= Haakon Thallaug =

Norwegian barrister

Haakon Thallaug (26 April 1903 – 1984) was a Norwegian barrister.

He was born in Lillehammer as a son of attorney and politician Axel Thallaug (1866–1938) and Julie Louise Augusta Prytz (1877–1929). In 1929 he married Ingeborg Benedicte Hagerup Thoresen, daughter of ship-owner Ole Røed Thoresen.

He finished his secondary education in 1922 and graduated from the Royal Frederick University with the cand.jur. degree in 1928. He studied copyright law in Munich for one year, and then started as a junior solicitor in Lillehammer in 1929. He partnered up with barrister Eilif Moe in 1938 in the law firm Thallaug og Moe, but ran his own law firm from 1954. During the war he was imprisoned, and from 1945 to 1946 he was the acting police chief of Oppland.
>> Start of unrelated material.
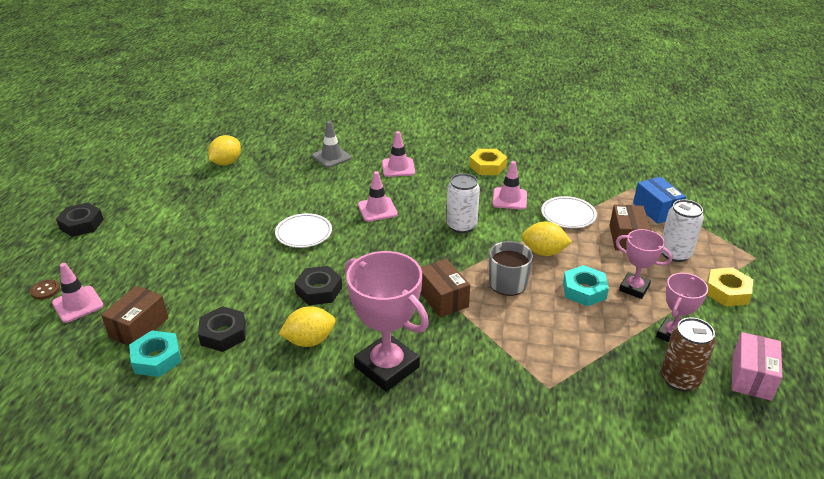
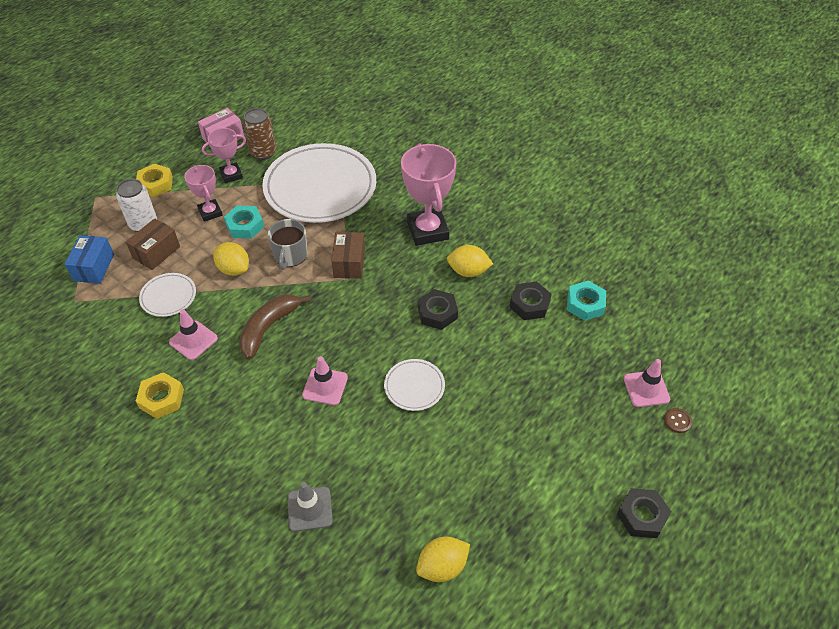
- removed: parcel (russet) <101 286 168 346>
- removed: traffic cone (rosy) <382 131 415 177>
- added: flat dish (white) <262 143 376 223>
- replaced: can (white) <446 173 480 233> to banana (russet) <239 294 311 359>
He was a prominent figure in the cultural life of Sør-Gudbrandsdalen. He chaired De Sandvigske Samlinger from 1964 to 1975, having chaired the friends' association since 1939. He also chaired the supervisory committee of Aulestad from 1954 and the council of the Nansen Academy since 1966. He chaired Mesna Bruk from 1955, Lillehammer Bryggeri from 1955 to 1967 (board member since 1950), Oplandske Dampskibsselskap from 1961 to 1968 (later board member) and Mesnaliens Kursted from 1967 (board member since 1939). He died in 1984.